U.S. Supreme Court Rejects Damon Landor’s RLUIPA Damages Claim Over Louisiana Prison Dreadlocks
Key Takeaways
- Supreme Court rules Landor cannot sue Louisiana prison guards for damages under RLUIPA.
- 6-3 ruling authored by Justice Gorsuch upheld dismissal.
- Court acknowledged religious rights violation but barred damages against individual staff under RLUIPA.
Landor’s dreadlocks case
The U.S. Supreme Court ruled Tuesday against Damon Landor, a devout Rastafarian, who sought damages after Louisiana prison officials cut his dreadlocks while he was incarcerated at the Raymond Laborde Correctional Center.
The court ruled 6-3 that Landor cannot seek damages under the Religious Land Use and Institutionalized Persons Act, or RLUIPA, and the decision focused on whether the statute permits suits for money damages against individual officials.

NBC News reported that the underlying incident took place in 2020, when Landor was moved while serving a five-month sentence on a drug-related charge and officers handcuffed him to a chair and shaved his head despite his protestations.
In dissent, Justice Ketanji Brown Jackson said RLUIPA’s purpose is to “ensure that state and local prisons respect prisoners’ right to religious exercise,” while the majority, led by Justice Neil Gorsuch, said RLUIPA does not allow claims against individual officials.

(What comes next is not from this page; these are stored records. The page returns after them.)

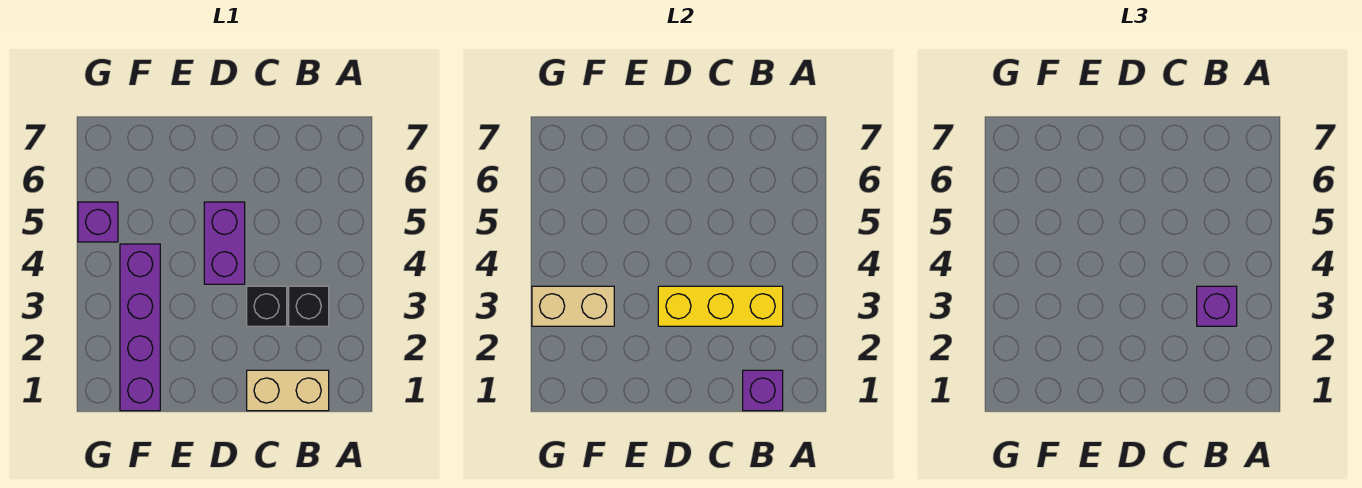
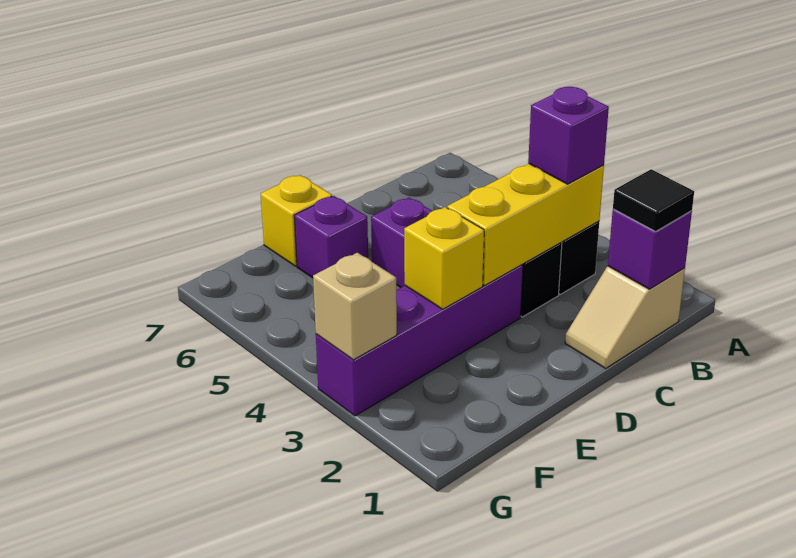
tan brick B1:C1 level 1 -> tan slope B1:C1 level 1 top B
none -> black tile B1 level 3
none -> yellow brick E3 level 2
none -> yellow brick E7 level 1
purple brick F1:F4 level 1 -> purple brick D3:G3 level 1
tan brick F3:G3 level 2 -> tan brick G3 level 2
purple brick G5 level 1 -> purple brick E6 level 1

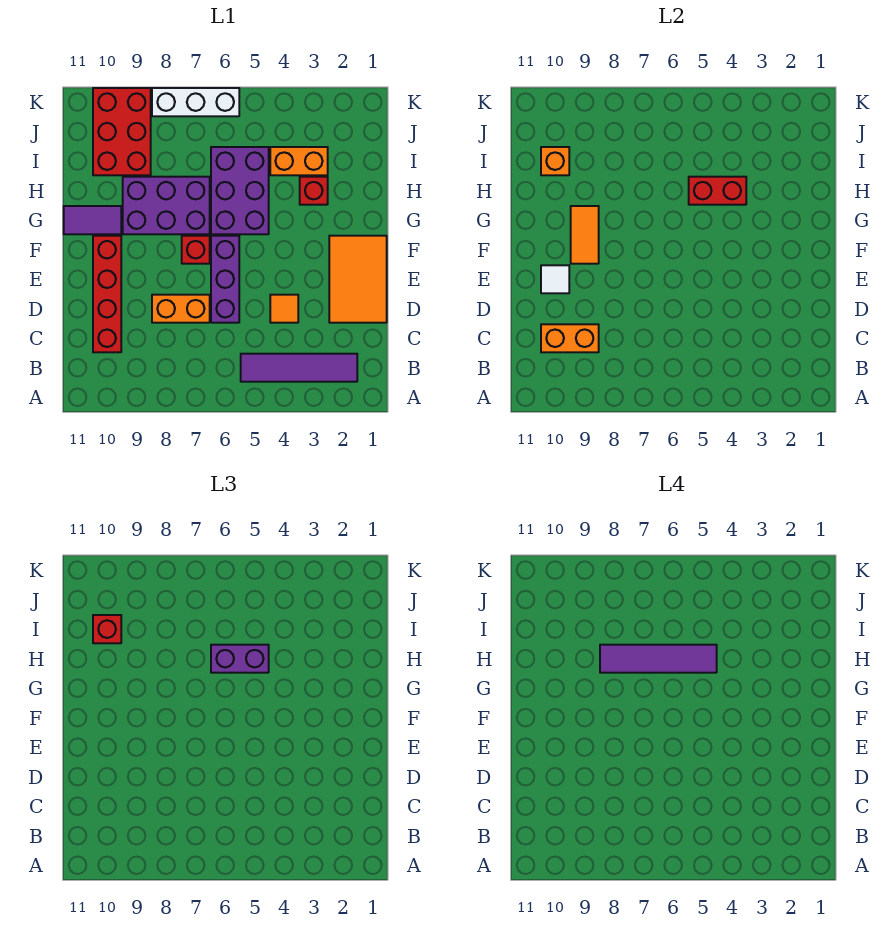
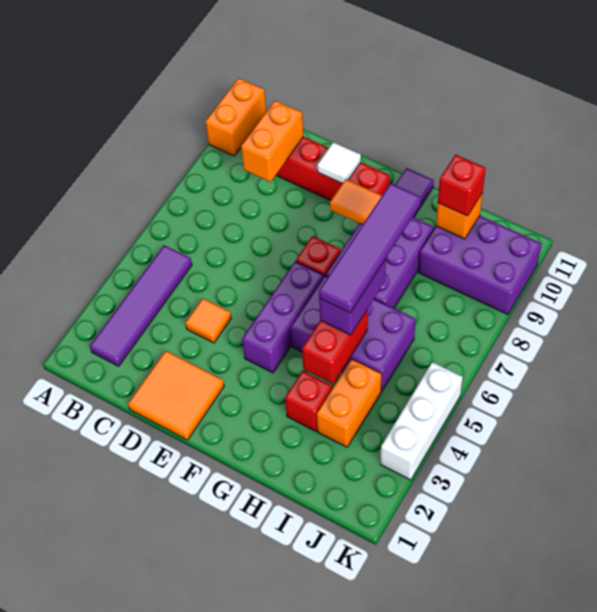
orange tile D1:F2 level 1 -> orange tile D1:E2 level 1
purple brick D6:F6 level 1 -> purple brick F4:F6 level 1
orange brick D7:D8 level 1 -> orange brick A10:A11 level 1
red brick I9:K10 level 1 -> purple brick I9:K10 level 1
white brick K6:K8 level 1 -> white brick K3:K5 level 1

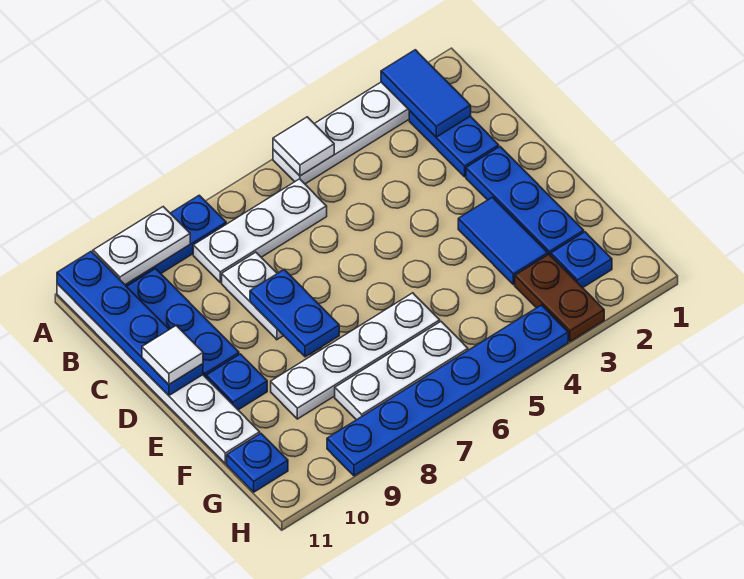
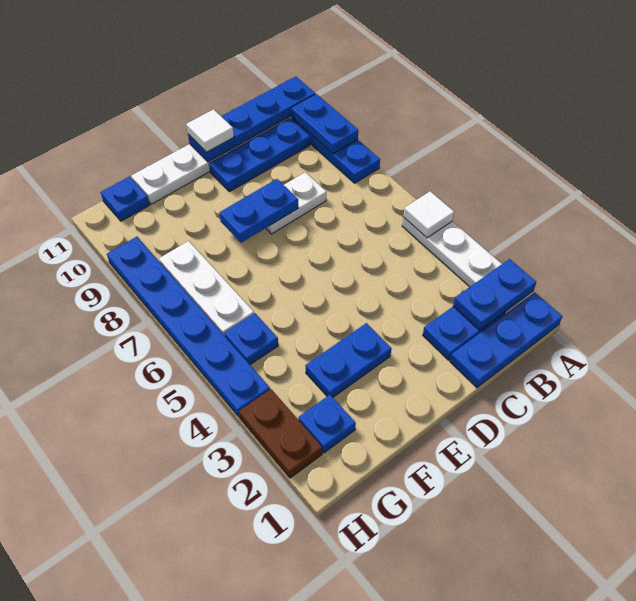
blue tile A2:B2 level 2 -> blue plate A2:B2 level 2
white plate A9:A10 level 2 -> blue plate A9:A10 level 2
white plate B6:B8 level 1 -> none
blue plate D2:F2 level 1 -> blue plate A1:C1 level 1
blue tile E3:F3 level 1 -> blue plate E3:F3 level 1
blue plate E10 level 1 -> blue plate G5 level 1
white plate F6:F9 level 1 -> none
brown plate G3:H3 level 1 -> brown plate H2:H3 level 1

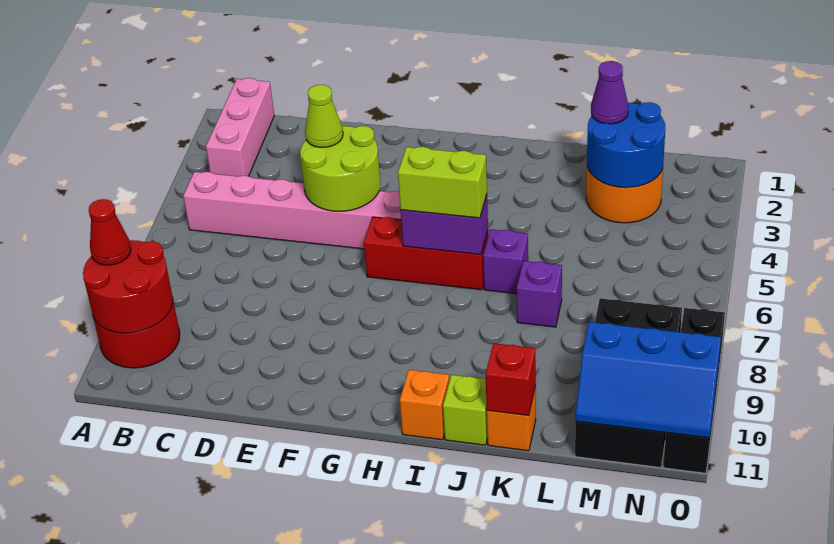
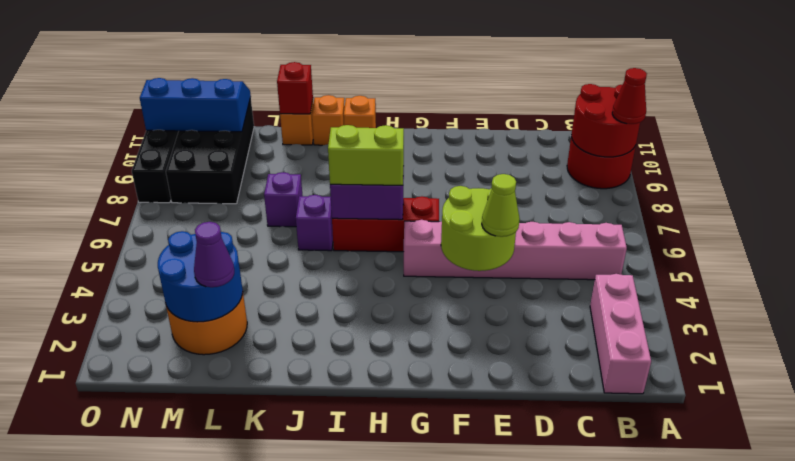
lime brick J11 level 1 -> orange brick J11 level 1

The state did not contest that Landor was mistreated and said the prison system changed its grooming policy to ensure other Rastafarian prisoners do not face similar situations, while Louisiana Attorney General Liz Murrill said the court agreed with the state in this matter.
Majority vs dissent
NPR said the Supreme Court ruled Tuesday that Landor, whose dreadlocks were forcibly shaved off by prison guards, cannot sue the guards for money damages under a federal law enacted by Congress to protect the religious rights of prisoners.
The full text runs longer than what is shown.